On a year-on-year basis, the economy shrank by 1.3 percent in the third quarter, after declining by a revised 2.7 percent in the second quarter.

Alex Holmes, an economist at research firm Capital Economics, is forecasting a 1 percent contraction in gross domestic product (GDP) for the whole of 2020, noting ongoing risks from the severity of the pandemic in the United States and Europe.

“While this would be the worst performance since 1998, it would still make Korea one of the best-performing economies in the world this year,” he told the Reuters news agency.

[Bloomberg]

Stimulus measures

A late summer resurgence of the virus in South Korea that led to tighter social distancing rules has eased. The government resumed the distribution of discount coupons – halted during the second virus wave – to encourage spending, and is promoting an annual shopping event in early November to accelerate the recovery.

The BOK, which has cut interest rates to a record low of 0.5 percent, has forecast a 1.3 percent contraction for the year, potentially South Korea’s biggest contraction in more than 20 years.

Finance Minister Hong Nam-ki said the GDP data confirmed the growth trajectory was beginning “to normalise, which is important in that it encourages we can overcome the crisis.”

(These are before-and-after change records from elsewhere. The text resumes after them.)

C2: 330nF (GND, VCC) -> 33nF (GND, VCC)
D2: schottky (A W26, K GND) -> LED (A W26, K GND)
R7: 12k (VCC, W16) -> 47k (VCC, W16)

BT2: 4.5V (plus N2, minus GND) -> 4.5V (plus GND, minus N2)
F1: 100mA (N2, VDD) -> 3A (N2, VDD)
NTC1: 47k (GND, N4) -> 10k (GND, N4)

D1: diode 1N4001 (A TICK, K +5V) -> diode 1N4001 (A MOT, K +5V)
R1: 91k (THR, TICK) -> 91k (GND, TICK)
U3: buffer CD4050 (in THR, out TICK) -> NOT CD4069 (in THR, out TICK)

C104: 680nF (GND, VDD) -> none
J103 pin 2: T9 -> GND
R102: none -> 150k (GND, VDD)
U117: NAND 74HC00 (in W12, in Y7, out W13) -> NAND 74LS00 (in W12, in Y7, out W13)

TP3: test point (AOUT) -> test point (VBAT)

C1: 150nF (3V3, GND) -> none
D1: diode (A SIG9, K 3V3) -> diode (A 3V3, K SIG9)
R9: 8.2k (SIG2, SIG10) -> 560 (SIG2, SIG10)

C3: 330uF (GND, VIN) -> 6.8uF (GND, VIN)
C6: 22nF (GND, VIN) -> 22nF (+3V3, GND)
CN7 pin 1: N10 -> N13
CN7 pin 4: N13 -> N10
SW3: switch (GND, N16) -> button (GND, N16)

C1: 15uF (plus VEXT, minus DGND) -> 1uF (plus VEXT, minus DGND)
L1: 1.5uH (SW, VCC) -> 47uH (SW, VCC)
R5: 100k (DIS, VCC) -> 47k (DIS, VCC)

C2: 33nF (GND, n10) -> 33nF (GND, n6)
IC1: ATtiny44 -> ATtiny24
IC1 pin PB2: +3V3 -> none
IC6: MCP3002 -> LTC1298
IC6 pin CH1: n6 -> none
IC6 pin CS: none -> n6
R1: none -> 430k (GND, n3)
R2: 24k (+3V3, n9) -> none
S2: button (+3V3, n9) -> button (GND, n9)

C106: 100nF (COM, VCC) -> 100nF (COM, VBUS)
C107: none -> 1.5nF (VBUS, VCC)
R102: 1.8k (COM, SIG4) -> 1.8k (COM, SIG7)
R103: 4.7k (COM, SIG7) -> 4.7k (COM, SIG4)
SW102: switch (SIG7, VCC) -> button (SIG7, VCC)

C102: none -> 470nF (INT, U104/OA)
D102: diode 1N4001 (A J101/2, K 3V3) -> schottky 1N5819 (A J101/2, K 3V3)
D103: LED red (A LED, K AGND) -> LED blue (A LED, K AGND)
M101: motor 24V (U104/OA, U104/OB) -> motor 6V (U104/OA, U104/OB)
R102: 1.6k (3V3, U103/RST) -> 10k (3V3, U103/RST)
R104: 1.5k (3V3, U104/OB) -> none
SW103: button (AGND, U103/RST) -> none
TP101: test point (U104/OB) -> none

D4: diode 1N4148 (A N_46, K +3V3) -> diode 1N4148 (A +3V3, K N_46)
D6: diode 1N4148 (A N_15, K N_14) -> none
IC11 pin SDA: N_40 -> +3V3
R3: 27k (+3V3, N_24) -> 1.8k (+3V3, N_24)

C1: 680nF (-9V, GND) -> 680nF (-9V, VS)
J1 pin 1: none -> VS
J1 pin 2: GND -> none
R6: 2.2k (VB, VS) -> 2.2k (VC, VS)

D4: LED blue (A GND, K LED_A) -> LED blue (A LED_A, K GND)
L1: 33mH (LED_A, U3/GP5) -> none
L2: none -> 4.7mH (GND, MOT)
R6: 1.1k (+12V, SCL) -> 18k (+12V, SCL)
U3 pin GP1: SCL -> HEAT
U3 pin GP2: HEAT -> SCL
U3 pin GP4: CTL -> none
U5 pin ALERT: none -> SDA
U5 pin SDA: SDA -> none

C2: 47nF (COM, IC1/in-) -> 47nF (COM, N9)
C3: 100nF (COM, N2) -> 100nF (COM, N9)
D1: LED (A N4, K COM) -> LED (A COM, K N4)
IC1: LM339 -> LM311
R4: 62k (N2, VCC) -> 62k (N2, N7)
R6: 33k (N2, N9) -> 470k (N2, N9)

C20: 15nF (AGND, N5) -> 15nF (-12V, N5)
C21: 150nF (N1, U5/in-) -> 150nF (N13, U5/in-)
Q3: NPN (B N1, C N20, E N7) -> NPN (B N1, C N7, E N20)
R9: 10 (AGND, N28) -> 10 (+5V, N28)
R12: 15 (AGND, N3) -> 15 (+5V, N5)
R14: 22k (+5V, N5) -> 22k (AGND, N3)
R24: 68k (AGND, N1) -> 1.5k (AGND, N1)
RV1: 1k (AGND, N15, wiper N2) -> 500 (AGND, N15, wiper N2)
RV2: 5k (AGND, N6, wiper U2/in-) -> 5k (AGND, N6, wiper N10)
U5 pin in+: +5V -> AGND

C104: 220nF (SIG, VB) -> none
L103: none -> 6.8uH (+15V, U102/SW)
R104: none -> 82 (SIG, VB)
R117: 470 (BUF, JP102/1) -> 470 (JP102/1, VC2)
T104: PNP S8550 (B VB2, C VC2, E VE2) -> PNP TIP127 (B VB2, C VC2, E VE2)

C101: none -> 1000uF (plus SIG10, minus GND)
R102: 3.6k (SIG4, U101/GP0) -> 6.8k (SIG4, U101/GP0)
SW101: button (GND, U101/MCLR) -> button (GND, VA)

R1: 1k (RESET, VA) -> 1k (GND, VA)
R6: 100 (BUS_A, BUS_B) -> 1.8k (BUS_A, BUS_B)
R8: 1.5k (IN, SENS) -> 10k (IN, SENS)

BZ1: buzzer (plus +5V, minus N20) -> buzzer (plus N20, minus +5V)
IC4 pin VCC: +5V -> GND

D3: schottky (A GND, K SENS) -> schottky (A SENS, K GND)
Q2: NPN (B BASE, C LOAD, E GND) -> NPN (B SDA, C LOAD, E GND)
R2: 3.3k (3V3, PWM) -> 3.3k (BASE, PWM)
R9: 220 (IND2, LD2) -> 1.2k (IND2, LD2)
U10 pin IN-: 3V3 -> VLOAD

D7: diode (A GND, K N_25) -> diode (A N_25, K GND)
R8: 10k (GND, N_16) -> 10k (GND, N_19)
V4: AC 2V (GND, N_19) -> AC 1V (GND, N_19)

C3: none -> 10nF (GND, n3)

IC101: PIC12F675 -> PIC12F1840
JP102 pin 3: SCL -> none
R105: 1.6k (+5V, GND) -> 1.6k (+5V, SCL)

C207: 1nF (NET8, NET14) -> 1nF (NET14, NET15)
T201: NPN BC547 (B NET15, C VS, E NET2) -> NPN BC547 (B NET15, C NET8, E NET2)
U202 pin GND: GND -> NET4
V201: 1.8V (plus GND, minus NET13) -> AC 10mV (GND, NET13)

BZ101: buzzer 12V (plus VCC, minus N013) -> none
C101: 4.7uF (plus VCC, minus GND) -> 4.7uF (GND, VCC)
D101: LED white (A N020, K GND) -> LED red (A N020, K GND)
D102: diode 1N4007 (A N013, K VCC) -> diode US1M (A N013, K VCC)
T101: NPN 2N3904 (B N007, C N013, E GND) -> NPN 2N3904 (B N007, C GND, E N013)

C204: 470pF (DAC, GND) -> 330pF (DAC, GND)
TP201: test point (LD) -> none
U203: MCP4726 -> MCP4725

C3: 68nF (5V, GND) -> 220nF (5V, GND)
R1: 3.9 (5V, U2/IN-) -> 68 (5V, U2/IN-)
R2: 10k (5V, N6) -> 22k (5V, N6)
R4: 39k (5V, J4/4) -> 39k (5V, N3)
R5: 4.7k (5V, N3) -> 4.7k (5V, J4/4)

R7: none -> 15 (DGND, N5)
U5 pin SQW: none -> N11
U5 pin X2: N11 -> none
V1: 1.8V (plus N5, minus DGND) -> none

imageInterest rate cuts and the South Korean government’s distribution of discount coupons to encourage shopping have helped consumer spending to improve [File: Heo Ran/Reuters]

The government last month began rolling out the final of four extra budgets to inject a total of about 310 trillion South Korean won ($275bn) of fiscal stimulus.

Exports soared 15.6 percent in the third quarter compared to the previous three months, rebounding at the fastest rate since 1986 and reversing a 16.1 percent contraction in the second quarter.

But some analysts cautioned that that performance may not last.

“The rising second-wave outbreak in developed-market economies is concerning,” economist Rory Green, at research firm TS Lombard told the Bloomberg news agency before the GDP announcement. He said South Korea could still benefit from a “Zoom boom” – the growth in demand for high-end electronic devices and applications that facilitate remote work such as video-conferencing system Zoom – even if new rounds of lockdowns are implemented.

Meanwhile, the construction sector was not as buoyant, though there were some signs that factory production is improving with manufacturing sector output up 7.6 percent from the second quarter.

Construction investment was a drag, declining 7.8 percent on-quarter, while private consumption fell 0.1 percent.